Oxley is a new gin just launched in NYC, SF, LA, and Vegas. The interesting thing about this product is that it's made through "cold distillation." The theory is that the high temperatures used in traditional gin distillation to boil alcohol (to separate it from water and the infused botanicals in the still) can impart 'cooked' notes or lose desirable flavors in gin.
However, the press release didn't go into what cold distillation is. One option could be freeze distillation, where you put out a jug of wine outside your front door in the winter to let it freeze. You scrape off the frozen part (the water) and keep the rest (the alcohol). After a few times you get a higher-proof drink than what you began with.
The other way to achieve cold distillation is by lowering the pressure by creating a vacuum in order to lower the boiling point of liquids.

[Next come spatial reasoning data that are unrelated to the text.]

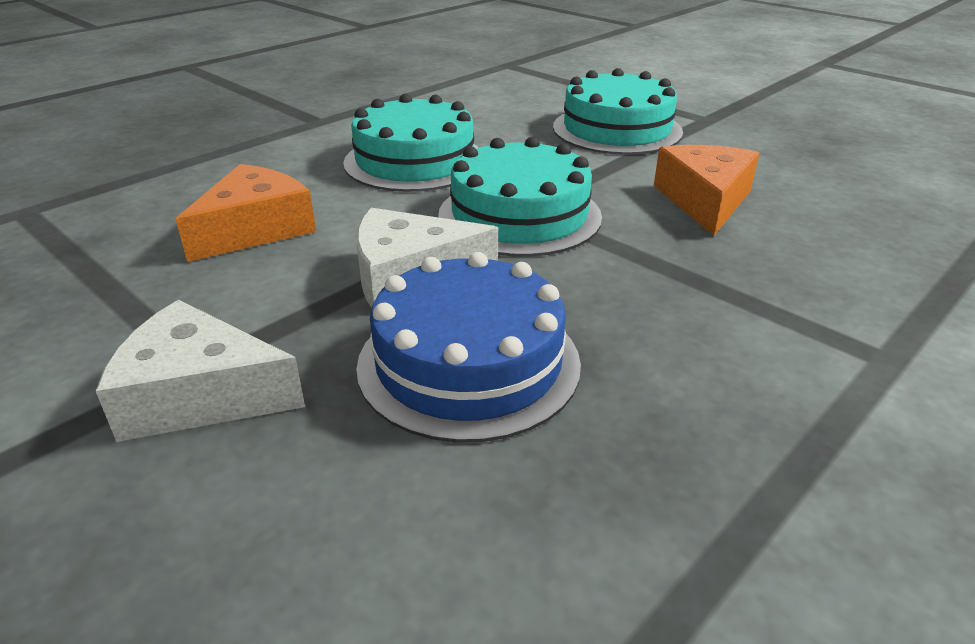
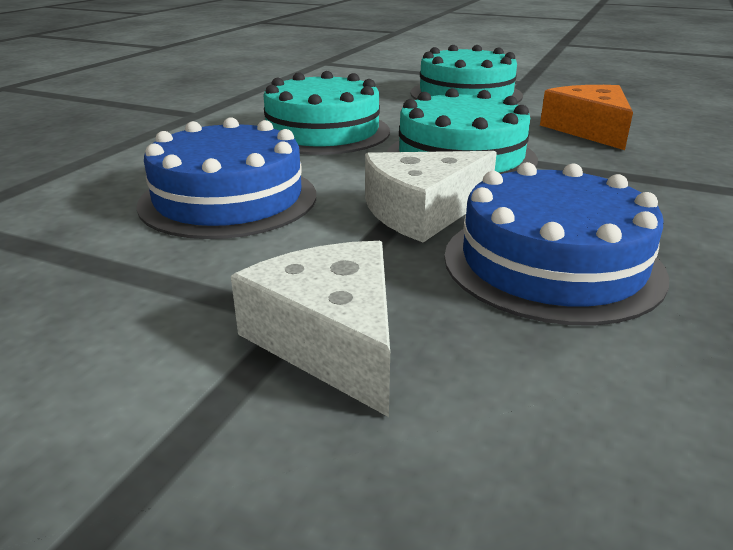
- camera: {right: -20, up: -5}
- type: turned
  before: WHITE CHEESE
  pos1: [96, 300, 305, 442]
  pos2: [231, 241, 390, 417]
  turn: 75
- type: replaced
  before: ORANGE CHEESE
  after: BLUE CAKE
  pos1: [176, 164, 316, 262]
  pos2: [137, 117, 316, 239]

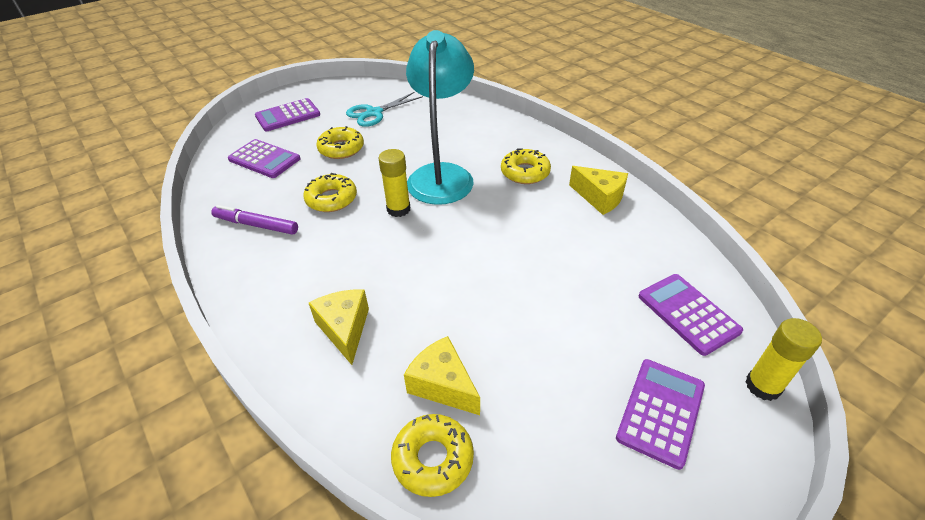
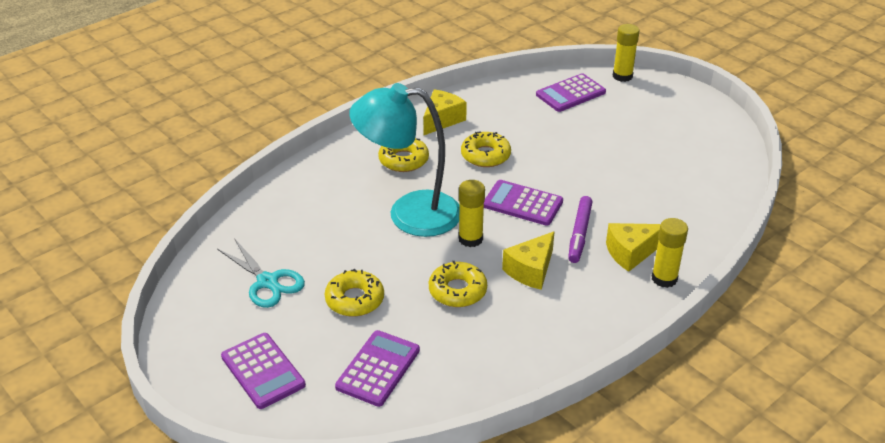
- camera: {right: -95, up: -5}
- type: moved
  before: PURPLE MARKER
  pos1: [211, 205, 298, 235]
  pos2: [568, 196, 592, 263]
- type: moved
  before: YELLOW DONUT
  pos1: [391, 414, 474, 497]
  pos2: [461, 131, 511, 167]
- type: moved
  before: YELLOW CHEESE
  pos1: [404, 336, 480, 415]
  pos2: [502, 231, 555, 290]
- type: moved
  before: PURPLE CALCULATOR
  pos1: [616, 359, 705, 470]
  pos2: [484, 180, 563, 226]
- type: added
  after: YELLOW GLUE STICK
  pos2: [652, 218, 688, 288]

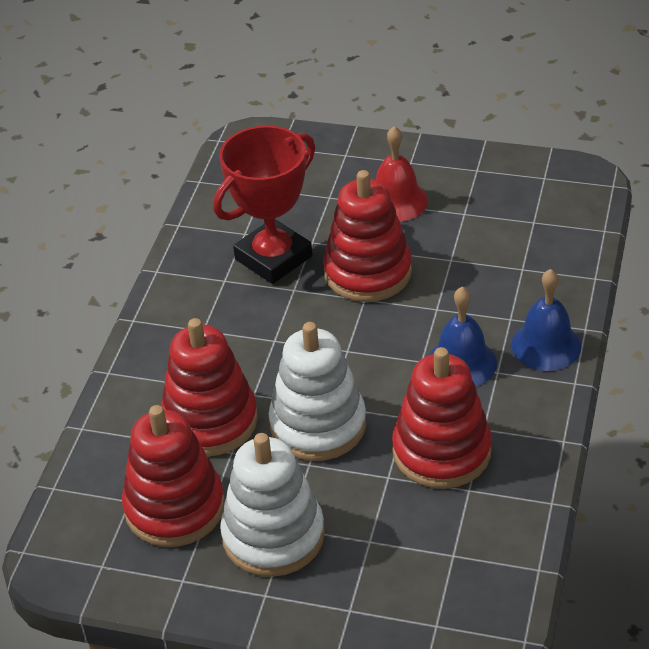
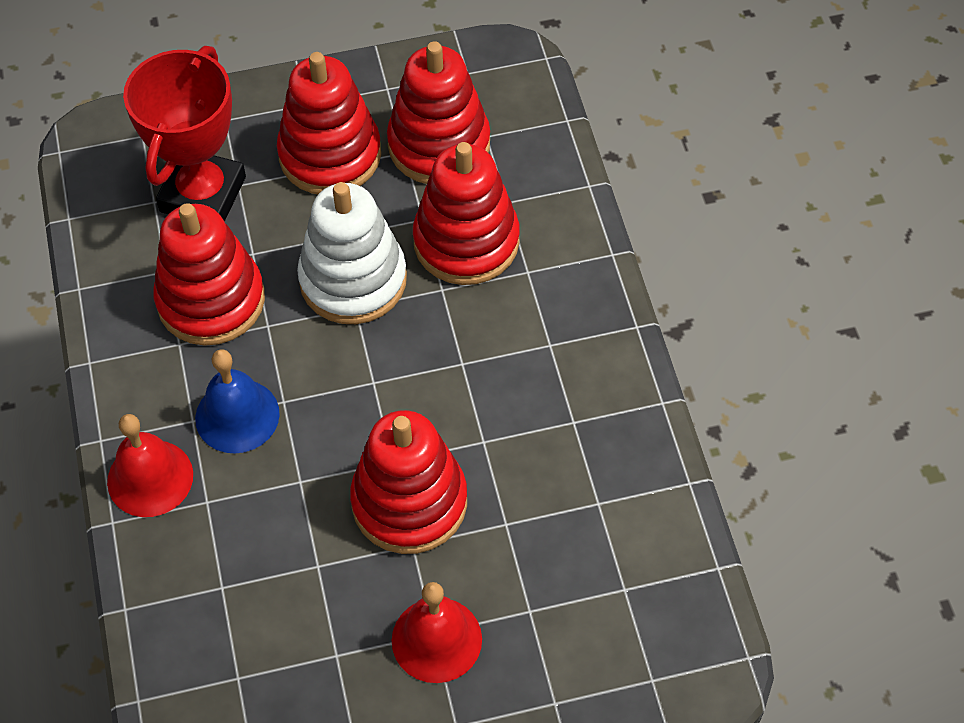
- camera: {right: 150, up: 15}
- type: moved
  before: RED TROPHY
  pos1: [213, 125, 315, 284]
  pos2: [123, 46, 246, 221]
- type: recoloured
  before: WHITE STACKING TOY
  after: RED STACKING TOY
  pos1: [220, 433, 325, 577]
  pos2: [277, 52, 381, 194]
- type: recoloured
  before: BLUE BELL
  after: RED BELL
  pos1: [511, 269, 581, 371]
  pos2: [107, 414, 193, 517]

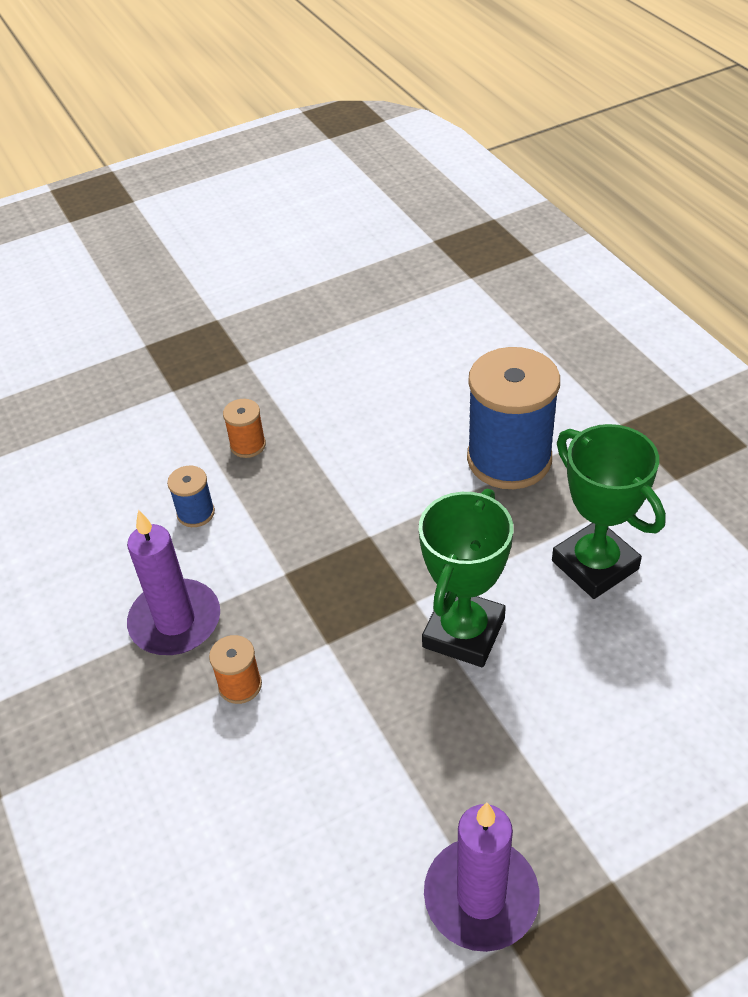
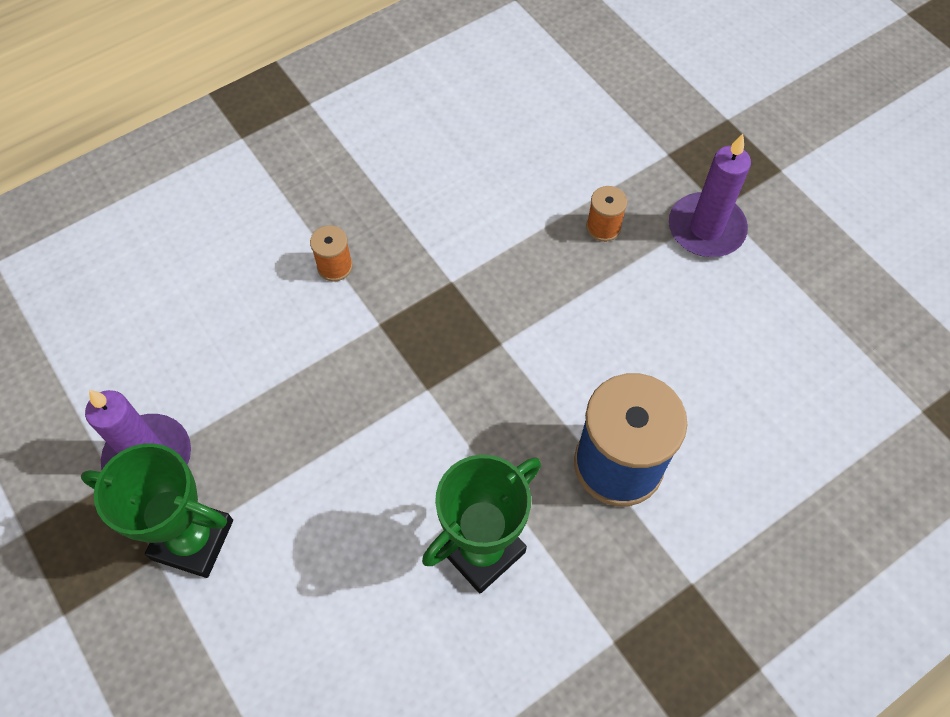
- camera: {right: 80, up: 15}
- type: moved
  before: PURPLE CANDLE
  pos1: [127, 510, 220, 655]
  pos2: [669, 134, 751, 257]
- type: removed
  before: BLUE SPOOL
  pos1: [167, 466, 215, 527]
- type: moved
  before: GREEN TROPHY
  pos1: [419, 489, 513, 667]
  pos2: [81, 443, 233, 578]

It turns out that's how they produce Oxley:
The boiling point of all liquids alters with the pressure change; the lower the pressure, the lower the temperature required to achieve boiling. It is for this very reason that water boils at a lower temperature at the top of a mountain than at sea level.
Cold Distillation uses a vacuum to reduce the pressure in the still and as a result lowers the temperature to approximately -5C, causing the macerated spirit in the still to ‘boil’ and turn to vapour. At this point the natural flavours from the botanicals are captured, resulting in a spirit that is reminiscent of the natural ingredients used to create it.
The reduced pressure within the still means that the molecules in the macerated spirit are no longer forced together by pressure, and instead start to separate, reducing the kinetic energy required to boil and changing from liquid to vapour (but without the use of heat). When this was observed during the development of OXLEY, it was discovered that the natural essences from the botanicals were captured and preserved in the vapour transferring to the final distilled spirit.
The Cold Distillation process occurs at approximately -5C and the resulting vapour is condensed at a temperature of -100C. As a result, the botanical flavours and aromas are not altered as they often are during traditional distillation methods. During other distillation methods botanicals are exposed to temperatures of 80C or greater. Cold Distillation, by contrast leaves the structure of the botanical molecules unchanged, thus preserving their original intensity. As a result, harsh and cooked notes, tops and tails and ‘spirit safes’ become a thing of the past. All the spirit distilled for OXLEY is of such high quality that everything produced goes into the final bottle and nothing is discarded.
The first part is interesting, but the last few sentences are very interesting. During distillation usually the first vapor that comes off the still is both yucky tasting and poisonous. The last vapor off is yucky and potentially watery. Thus much of the art in distilling is choosing the center cut- the heart- while not wasting too much of the spirit from the heads or tails. (This waste alcohol is often redistilled in a new batch or recycled into industrial alcohol) The folks at Oxley are saying that they've eliminated this alcohol waste entirely through this high-pressure, high-tech distillation. Very cool.
Anyway, the stuff costs fifty bucks a bottle. How does it taste?
Largely it tastes like gin. The nose is lemon zest and juniper, and on the palate more citrus comes into play as do almond notes that the press kit says comes from meadowsweet. To my mouth, the most unique aspect of this gin is the finish- I don't get a lot of the oiliness that reminds me of dried juniper berries usually found in gin, but in its stead I get a metallic dryness, like aluminum or stainless steel. (I wonder what the still is made of...) Other palates may just identify it as just dry or non-oily. I have not tried the drink in anything beyond a G&T and a Gin Sour, in which the aftertaste is still very dry.
Oxley Gin is interesting and high-tech stuff, but ultimately you'll have to decide whether or not you like it on your own.